The falls have been fuelled by problems in the US housing and sub-prime mortgage markets, combined with fears that the days of cheap credit are coming to an end.
The guiding principle at times like these is “don’t panic”.
All is not doom and gloom. The Dow is still up more than 6% on the year, while the FTSE is only back to where it began 2007.
The companies represented by the lower priced stocks are still the same. They are still performing the same functions for the same profits and still have the same assets.
Markets are not always rational. They are subject to crowd psychology and often over-react to news, good or bad.

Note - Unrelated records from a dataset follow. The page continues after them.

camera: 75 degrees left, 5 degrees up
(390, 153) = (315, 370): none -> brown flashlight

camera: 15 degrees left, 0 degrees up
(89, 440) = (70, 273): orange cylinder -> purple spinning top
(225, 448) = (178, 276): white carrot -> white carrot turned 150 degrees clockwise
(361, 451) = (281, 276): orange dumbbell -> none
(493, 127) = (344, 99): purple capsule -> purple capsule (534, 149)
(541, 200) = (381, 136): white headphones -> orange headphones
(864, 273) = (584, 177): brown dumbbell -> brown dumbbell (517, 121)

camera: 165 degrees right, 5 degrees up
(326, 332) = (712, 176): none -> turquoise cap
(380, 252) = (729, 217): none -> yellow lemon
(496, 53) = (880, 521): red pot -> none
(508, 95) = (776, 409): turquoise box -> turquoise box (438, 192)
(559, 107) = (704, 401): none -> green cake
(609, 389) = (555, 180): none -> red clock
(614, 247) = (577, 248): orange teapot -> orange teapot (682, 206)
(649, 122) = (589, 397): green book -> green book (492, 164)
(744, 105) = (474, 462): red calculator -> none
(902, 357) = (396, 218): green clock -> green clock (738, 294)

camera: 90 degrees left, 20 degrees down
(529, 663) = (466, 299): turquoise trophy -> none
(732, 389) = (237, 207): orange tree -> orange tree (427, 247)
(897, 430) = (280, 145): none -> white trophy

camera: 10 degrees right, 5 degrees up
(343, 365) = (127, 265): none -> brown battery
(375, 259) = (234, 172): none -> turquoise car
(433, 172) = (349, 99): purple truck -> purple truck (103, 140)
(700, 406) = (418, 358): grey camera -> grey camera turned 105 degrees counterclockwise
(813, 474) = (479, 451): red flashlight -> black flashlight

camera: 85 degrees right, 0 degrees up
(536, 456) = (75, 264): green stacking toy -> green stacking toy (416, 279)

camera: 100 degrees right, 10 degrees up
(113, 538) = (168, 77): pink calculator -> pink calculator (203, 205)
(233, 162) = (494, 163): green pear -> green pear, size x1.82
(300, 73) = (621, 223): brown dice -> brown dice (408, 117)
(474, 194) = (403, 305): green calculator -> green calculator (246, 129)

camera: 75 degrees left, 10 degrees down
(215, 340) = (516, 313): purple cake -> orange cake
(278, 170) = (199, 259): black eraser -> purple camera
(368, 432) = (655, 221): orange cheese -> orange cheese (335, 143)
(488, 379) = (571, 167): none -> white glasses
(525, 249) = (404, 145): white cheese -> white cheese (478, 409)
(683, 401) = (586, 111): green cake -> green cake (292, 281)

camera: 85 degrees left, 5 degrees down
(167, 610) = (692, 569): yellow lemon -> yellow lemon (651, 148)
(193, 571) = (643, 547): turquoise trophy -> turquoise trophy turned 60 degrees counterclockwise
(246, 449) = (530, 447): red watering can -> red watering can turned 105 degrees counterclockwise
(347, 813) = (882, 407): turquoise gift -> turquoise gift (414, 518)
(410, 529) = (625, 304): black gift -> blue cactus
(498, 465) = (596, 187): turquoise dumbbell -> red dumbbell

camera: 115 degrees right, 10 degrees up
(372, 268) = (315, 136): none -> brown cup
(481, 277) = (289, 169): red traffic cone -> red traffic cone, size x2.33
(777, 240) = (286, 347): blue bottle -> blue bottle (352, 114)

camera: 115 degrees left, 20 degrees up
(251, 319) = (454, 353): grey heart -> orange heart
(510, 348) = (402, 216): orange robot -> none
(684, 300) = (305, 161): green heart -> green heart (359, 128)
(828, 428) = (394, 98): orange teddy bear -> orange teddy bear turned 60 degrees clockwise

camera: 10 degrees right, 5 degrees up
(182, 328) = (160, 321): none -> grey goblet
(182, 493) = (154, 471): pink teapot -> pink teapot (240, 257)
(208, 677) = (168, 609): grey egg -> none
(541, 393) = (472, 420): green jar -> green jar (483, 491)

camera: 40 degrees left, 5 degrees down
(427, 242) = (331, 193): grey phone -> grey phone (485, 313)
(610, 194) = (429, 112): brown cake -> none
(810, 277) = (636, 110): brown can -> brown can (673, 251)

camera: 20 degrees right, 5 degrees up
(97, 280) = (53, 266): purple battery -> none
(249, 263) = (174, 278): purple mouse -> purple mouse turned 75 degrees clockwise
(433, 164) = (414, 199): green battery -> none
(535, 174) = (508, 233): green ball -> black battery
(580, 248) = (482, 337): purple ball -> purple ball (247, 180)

Investment is a long-term game. Markets have always suffered drops, and always will. But markets have always recovered from falls (eventually) and delivered healthy returns in the long-term. There is no reason to believe they will not do so again.
In my humble opinion now is DEFINITELY NOT the time to sell. Prices have already taken a hit and will sooner or later recover. If you needed the money tomorrow, then it shouldn’t have been in stocks in any case. Sit tight and weather the storm.
The really brave might consider this to be a good time for bargain hunting. Fine, but with two caveats. Take at least as much (and possibly more care) over stock selection than normal. Look for those stocks least likely to be affected by the causes of the drop and those with which the market has most over-reacted. And don’t get despondent if your acquisitions fall further before they rise. It’s near impossible to hit the exact bottom of the market, and those that do achieve it purely by luck.